Tharpe was playing guitar for church services at age four (in 1919!), and touring by age six. The touring life appealed to her, and it would stick with her for the rest of her life. However, she had to go through some hard time first.

Tharpe took her last name from the preacher she married at age 19. When she divorced him at age 23, she took the last name with her as a stage name.

When Tharpe took her career into her own hands, she didn’t waste time. She signed onto Decca Records the same year she got her divorce. 

The Power of Ignoring Boundaries

Tharpe’s music was a smash hit. Her first four singles were a then-shocking combination of gospel-esque lyrics and secular tunes. It was hugely appealing to the secular Great Depression audiences, even though it appalled Tharpe’s gospel community.

This blend of musical influences was the key to Tharpe’s legacy. Her music was unique. She was one of the first performers to incorporate electric guitars and urban blues styles with the already-popular gospel genre. She brought stomping, singing, and shouting out of enthusiastic church services and into ecstatic concerts.

Tharpe’s blend of religious and secular influences led her gospel community to more or less exile her. Tharpe ignored it. She knew the style she was going for, and she kept doing her thing. That was Tharpe’s biggest strength.

She did more than ignore genre boundaries: she ignored social stigmas, too. Guitar was considered an incredibly masculine instrument in the first half of the 20th century. Plenty of people gave her the backhanded compliment that she “played as good as a man.” In fact, she regularly won play-offs against famous male guitarists of the time. The fact that Tharpe could play better than pretty much anyone in the music scene was a transgressive act on its own.

That wasn’t all. In the 1940s, as a religious woman, Tharpe had relationships with women. While she didn’t make these relationships public, she didn’t hide them from her colleagues.

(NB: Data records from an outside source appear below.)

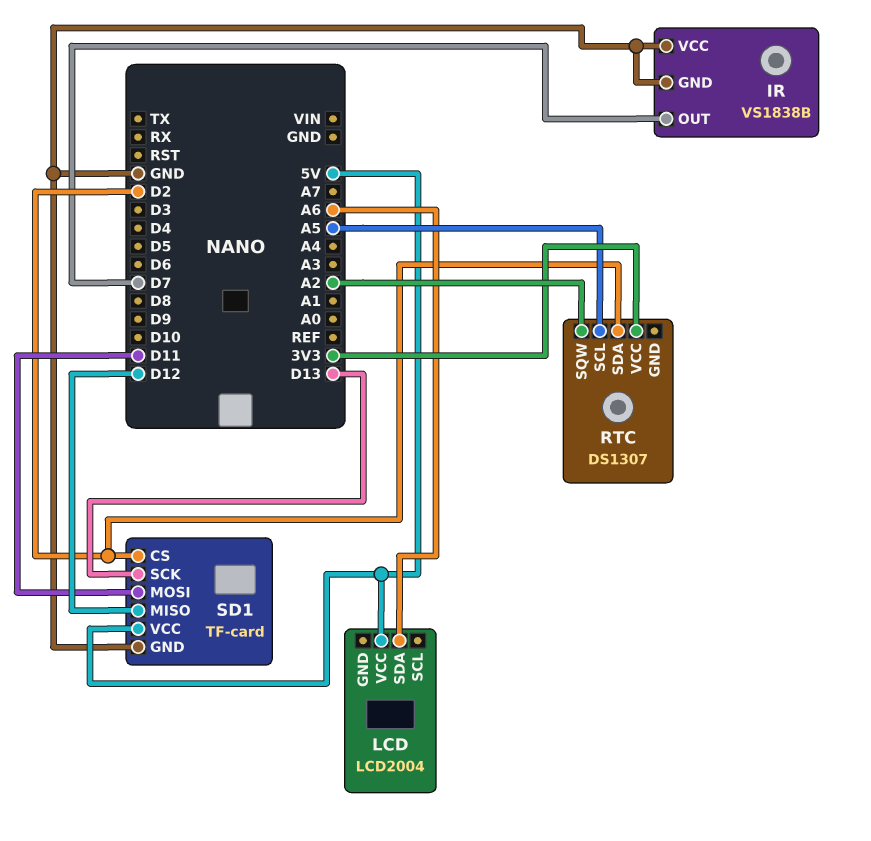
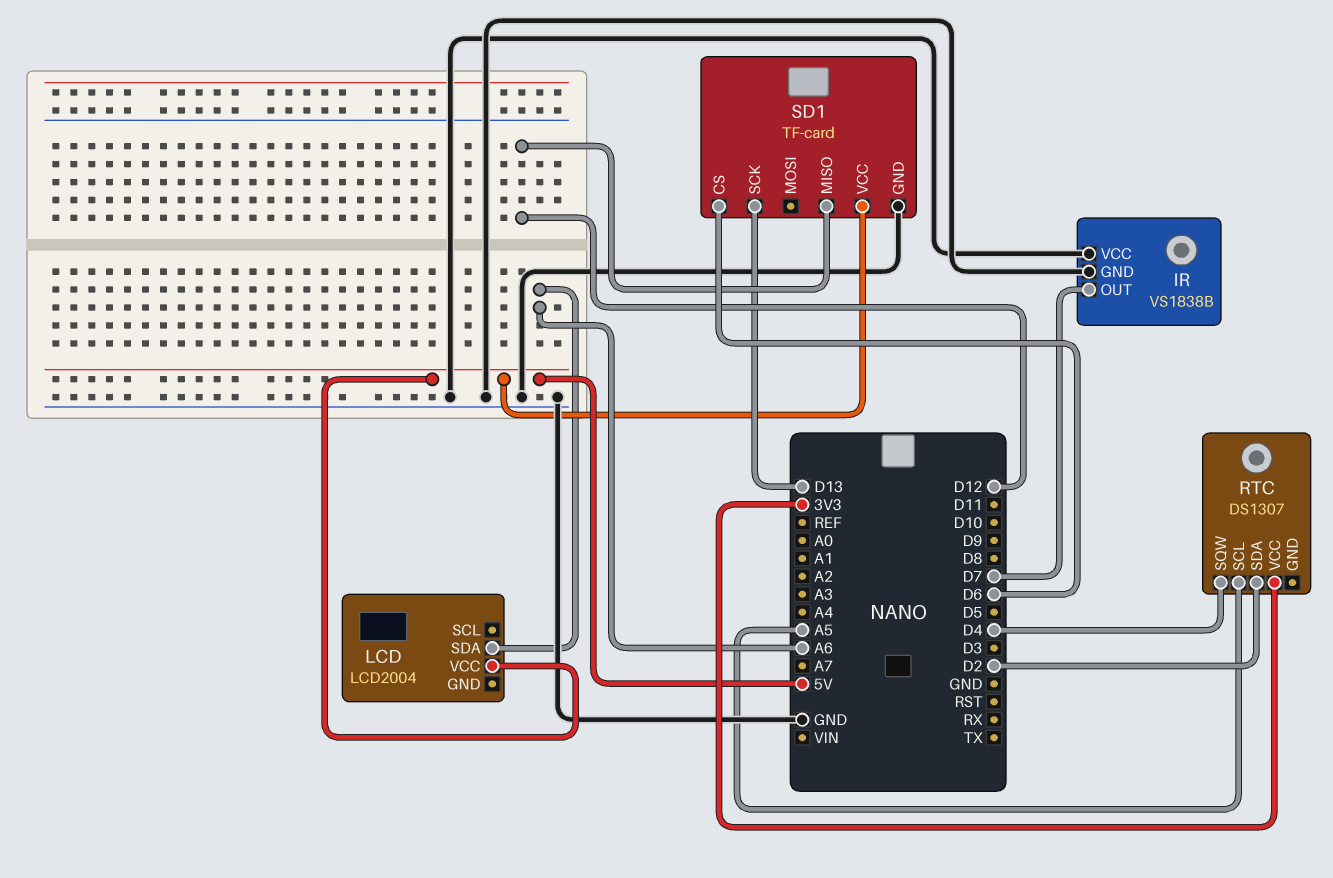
RTC pin SQW: A2 -> D4
SD1 pin CS: D2 -> D6
SD1 pin MOSI: D11 -> none

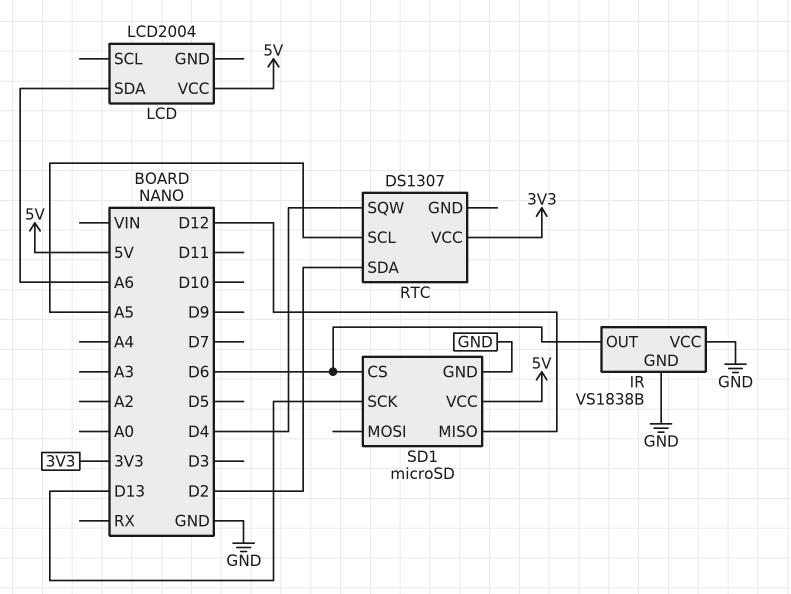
IR pin OUT: D7 -> D6
SD1: TF-card -> microSD

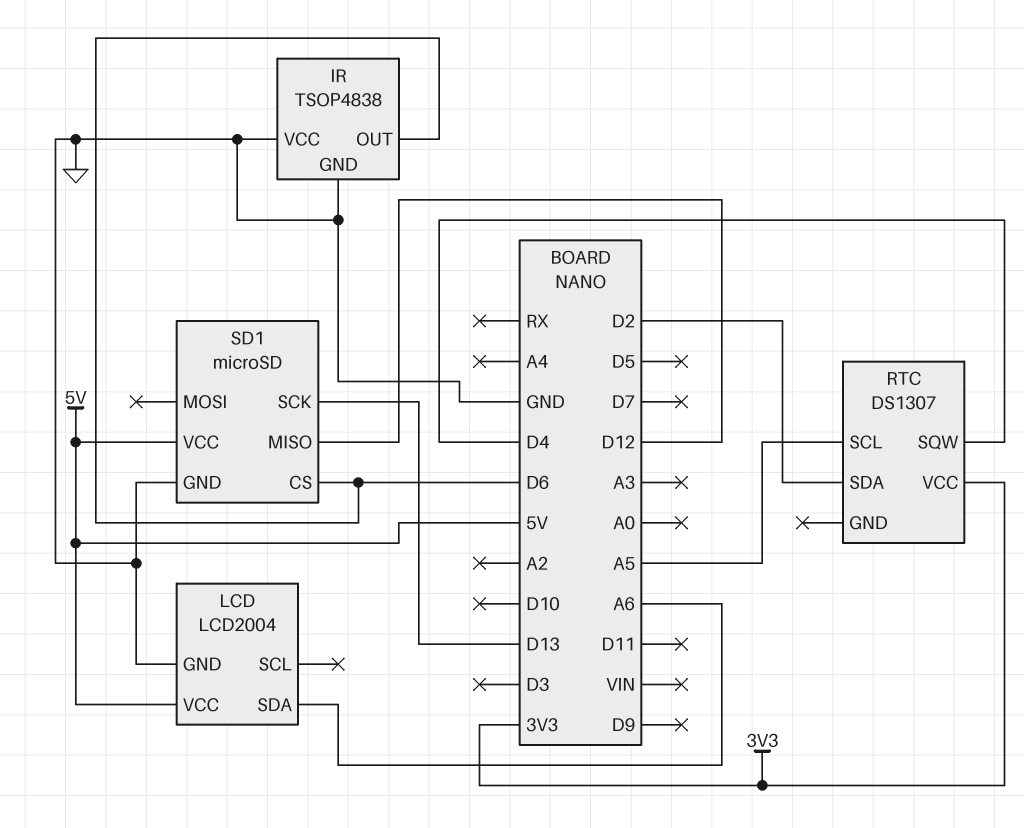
IR: VS1838B -> TSOP4838
LCD pin GND: none -> GND

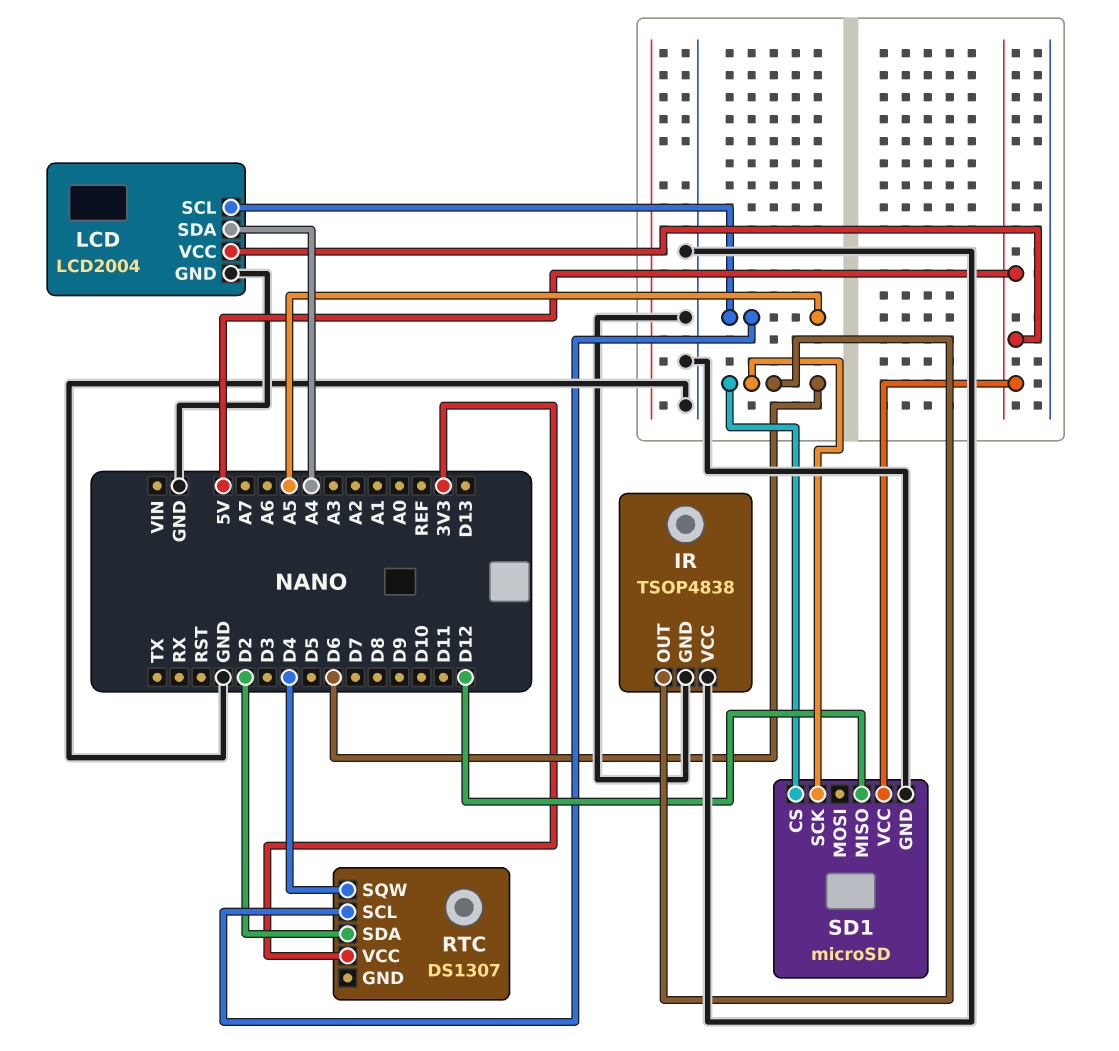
LCD pin SCL: none -> A5
LCD pin SDA: A6 -> A4
SD1 pin SCK: D13 -> D6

That’s right. Sister Rosetta Tharpe was a famous bisexual black woman in the 1940s. She had a long-term partner, Marie Knight, with whom she performed. Knight and Tharpe were partners in every sense of the term for much of the 1940s, making the relationship longer than several of Tharpe’s marriages.

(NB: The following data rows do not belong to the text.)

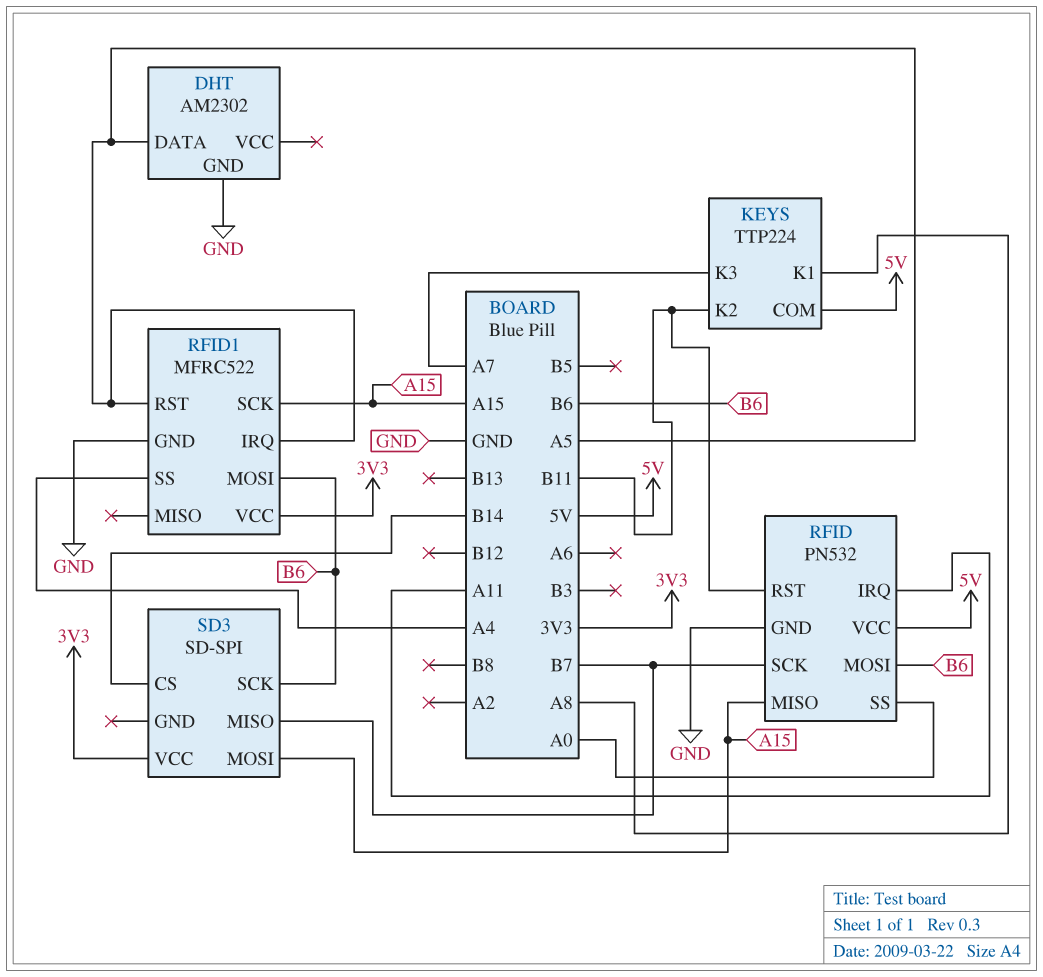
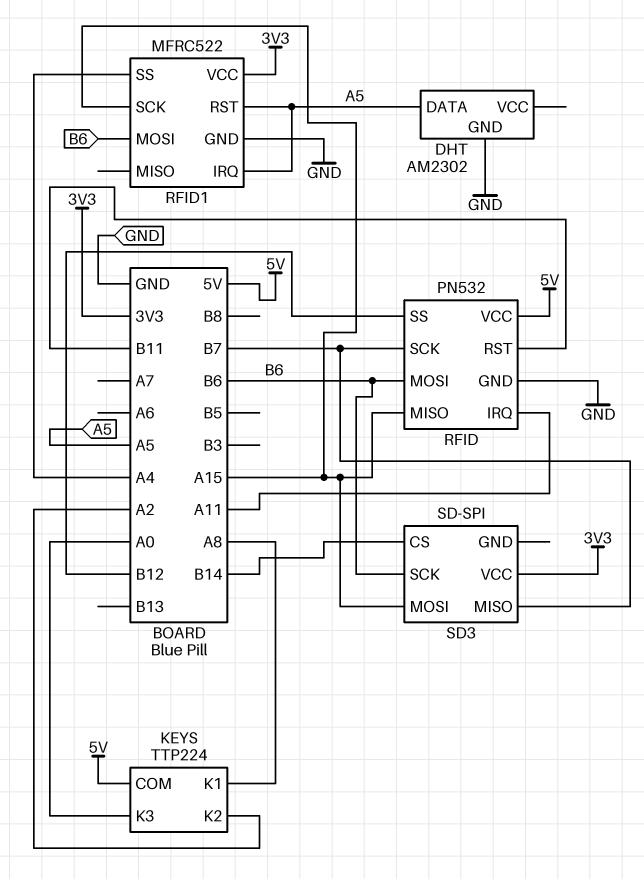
KEYS pin K2: B11 -> A2
KEYS pin K3: A7 -> A0
RFID pin SS: A0 -> B12

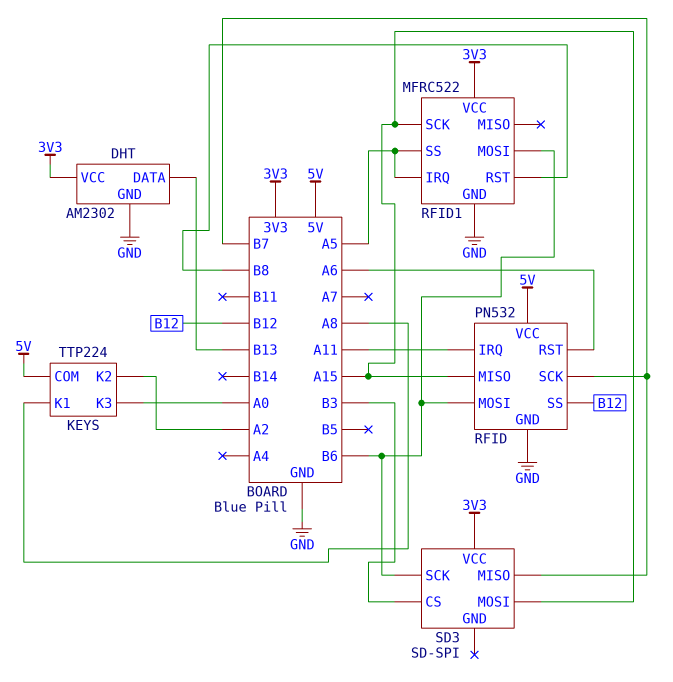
DHT pin DATA: A5 -> B13
DHT pin VCC: none -> 3V3
RFID pin RST: B11 -> A6
RFID1 pin RST: A5 -> B8
RFID1 pin SS: A4 -> A5
SD3 pin CS: B14 -> B3

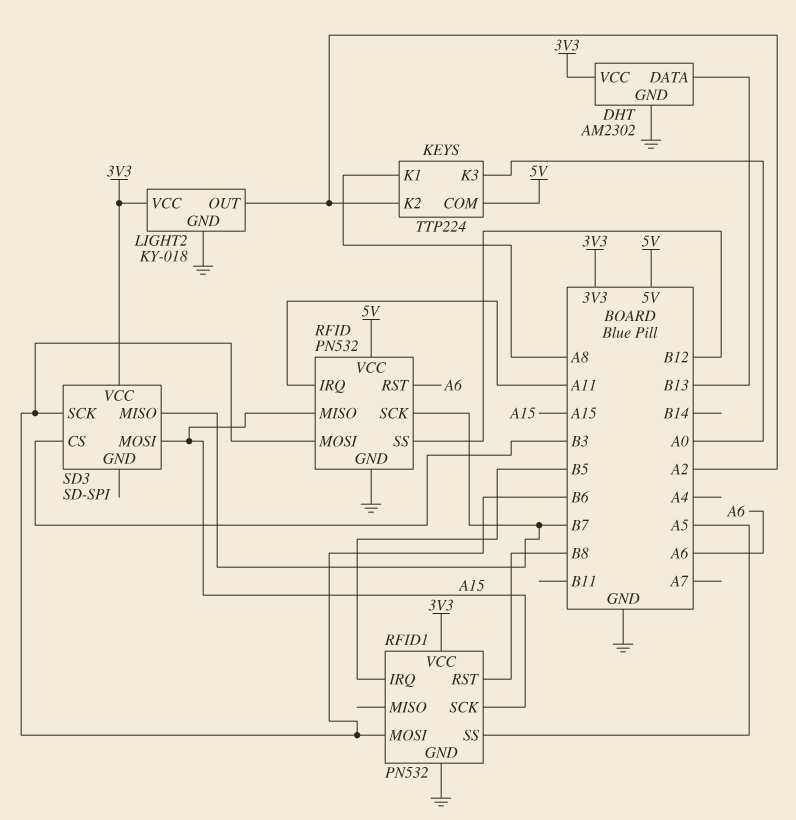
LIGHT2: none -> KY-018
LIGHT2 pin GND: none -> GND
LIGHT2 pin OUT: none -> A2
LIGHT2 pin VCC: none -> 3V3
RFID1: MFRC522 -> PN532
RFID1 pin IRQ: A5 -> B5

Tharpe’s career started to wane in the US in the 1950s, but she didn’t let that stop her. Instead, she went to Europe. Her most famous recording was actually made in Manchester in 1964. She continued to perform live until a she had stroke in 1970. When she passed away in 1973, she still had scheduled recording sessions on the docket.

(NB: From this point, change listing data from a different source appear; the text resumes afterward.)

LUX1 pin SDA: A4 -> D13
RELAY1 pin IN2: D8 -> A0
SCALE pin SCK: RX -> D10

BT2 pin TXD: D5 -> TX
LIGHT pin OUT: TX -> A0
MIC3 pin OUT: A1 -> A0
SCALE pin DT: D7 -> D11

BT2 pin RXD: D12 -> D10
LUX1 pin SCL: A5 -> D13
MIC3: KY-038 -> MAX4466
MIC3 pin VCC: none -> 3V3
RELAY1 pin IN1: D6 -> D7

Tharpe inspired a laundry list of famous musicians over the course of her career. Little Richard’s first public performance occurred when Tharpe pulled him on stage during a 1947 concert. She paid him for his trouble after the show, and Little Richard decided then and there to become a performer.

When Johnny Cash was inducted into the Rock and Roll Hall of Fame, he spoke about Tharpe’s influence on his music. In fact, he named Tharpe as his favorite musician.

Tina Turner, Aretha Franklin, Jerry Lee Lewis, and Meat Loaf have all listed Tharpe as a primary influence in their music.

Most importantly, Tharpe pioneered the electric guitar in blues and gospel music. Her influence led directly to both Chuck Berry and Elvis Presley’s music. Without Tharpe, there is no Elvis.

If Elvis is the King of Rock and Roll, Tharpe is the creator. After 45 years of being ignored, she was finally inducted into the Rock and Roll Hall of Fame herself.

Today, Sister Rosetta Tharpe is an inspiration for marginalized people everywhere; she was able to be herself during some of the hardest times in the US. She created a whole new genre, she loved whoever she wanted to, and she is finally being remembered appropriately.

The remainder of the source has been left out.